Chapter 3 Flashcards
the Process of verifying an identity claimed by or for a system entity. An authentication process consists of two steps. What are these steps?
1) Identification Step 2) Verification Step
What are the four general means of authenticating a user’s identity, which can be used alone or in combination? All of these methods, properly implemented and used, can provide secure user authentication.
1) Something the individual knows 2) Something the individual possesses 3) Something the individual is (static biometrics) 4) Something the individual does (dynamic biometrics)
The process of verifying an identity claimed by or for a system entity is defined as______.
User Authentication
Typically, strong access controls are used to protect the system’s password file. However, experience shows that determined hackers can frequently bypass such controls and gain access to the file. The attacker obtains the system password file and compares the password hashes against hashes of commonly used passwords. If a match is found, the attacker can gain access by that ID/password combination. a. Popular Password Attack b. Workstation Hijacking c. Specific Account Attack d. Offline Dictionary Attack
d. Offline Dictionary Attack
The attacker targets a specific account and submits password guesses until the correct password is discovered. a. Exploiting Multiple Password Use b. Specific Account Attack c. Offline Dictionary Attack d. Workstation Hijacking
b. Specific Account Attack
A variation of the preceding attack is to use a popular password and try it against a wide range of user IDs. A user’s tendency it to choose a password that is easily remembered; this unfortunately makes the password easy to guess. a. Offline Dictionary Attack b. Exploiting User Mistakes c. Electronic Monitoring d. Popular Password Attack
d. Popular Password Attack
The attacker attempts to gain knowledge about the account holder and system password policies and uses that knowledge to guess the password. a. Password guessing against single user b. Popular password attack c. Electronic monitoring d. Specific account attack
a. Password guessing against single user
The attacker waits until a logged-in workstation is unattended a. Exploiting user mistakes b. Workstation hijacking c. Offline dictionary attack d. password guessing against single user.
b. Workstation hijacking
If the system assigns a password, then the user is more likely to write it down because it is difficult to remember. This situation creates the potential for an adversary to read the written password. A user may intentionally share a password, to enable a colleague to share files, for example. Also, attackers are frequently successful in obtaining passwords by using social engineering tactics that trick the user or an account manager into revealing a password. Many computer systems are shipped with preconfigured passwords for system administrators. Unless these preconfigured passwords are changed, they are easily guessed. a. Specific Account Attack b. Exploiting User Mistakes c. Offline Dictionary Attack d.
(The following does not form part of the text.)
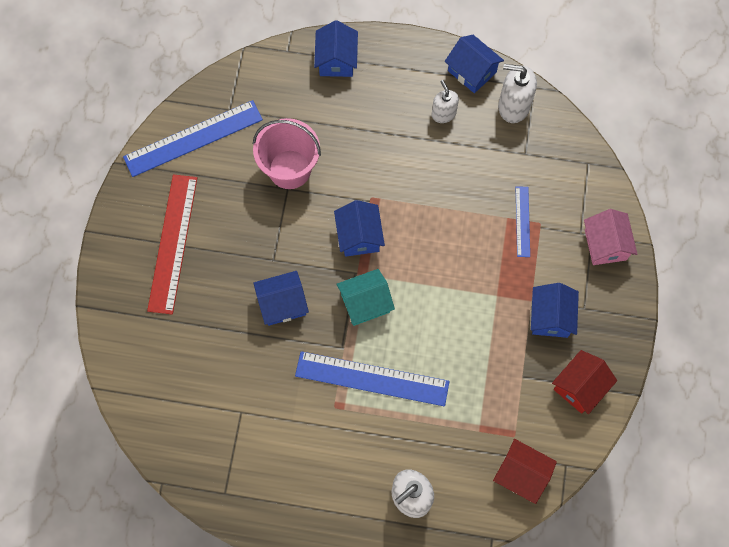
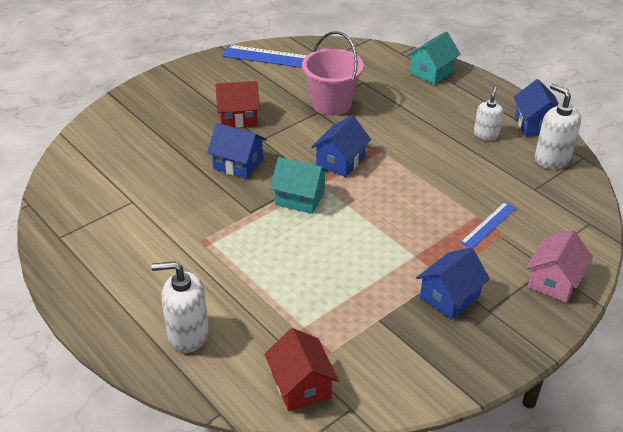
camera: 40 degrees right, 30 degrees down
(172, 243) = (205, 96): red ruler -> none
(336, 60) = (431, 72): blue house -> turquoise house
(372, 379) = (250, 242): blue ruler -> none
(579, 387) = (426, 361): red house -> red house (238, 117)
Popular Password Attack
b. Exploiting User Mistakes
Attacks can also become much more effective or damaging if different network devices share the same or a similar password for a given user. a. Exploiting Multiple Password Use b, Exploiting User Mistakes c. Specific Account Attack d. Popular Password Attack
a. Exploiting Multiple Password Use
If a password is communicated across a network to log on to a remote system, it is vulnerable to eavesdropping. Simple encryption will not fix this problem, because the encrypted password is, in effect, the password and can be observed and reused by an adversary a. Specific Account Attack b. Exploiting User Mistakes c. Electronic Monitoring d. Password Guessing Against Single User
c. Electronic Monitoring
What are some countermeasures to an offline dictionary attack?
- controls to prevent unauthorized access to the password file
- ntrusion detection measures to identify a compromise
- rapid reissuance of passwords.
Countermeasures for Specific Account Attack
An account lockout mechanism, this locks out access to the account after a number of failed login attampts. Typical practice is no more than fice access attempts.
Popular Password Attack Countermeasures.
- Policies to inhibit the selection by users of common passwords
- Scanning the IP Addresses of authentication requests and client cookies for submission patterns.
Password Guessing Against Single User countermeasures.
- Training in and enforcement of password policies that make passwords difficult to guess.
Such policies address the secrecy, minimum length of the password, character set ,prohibition against using well-known user identifiers, and length of time before the password must be changed.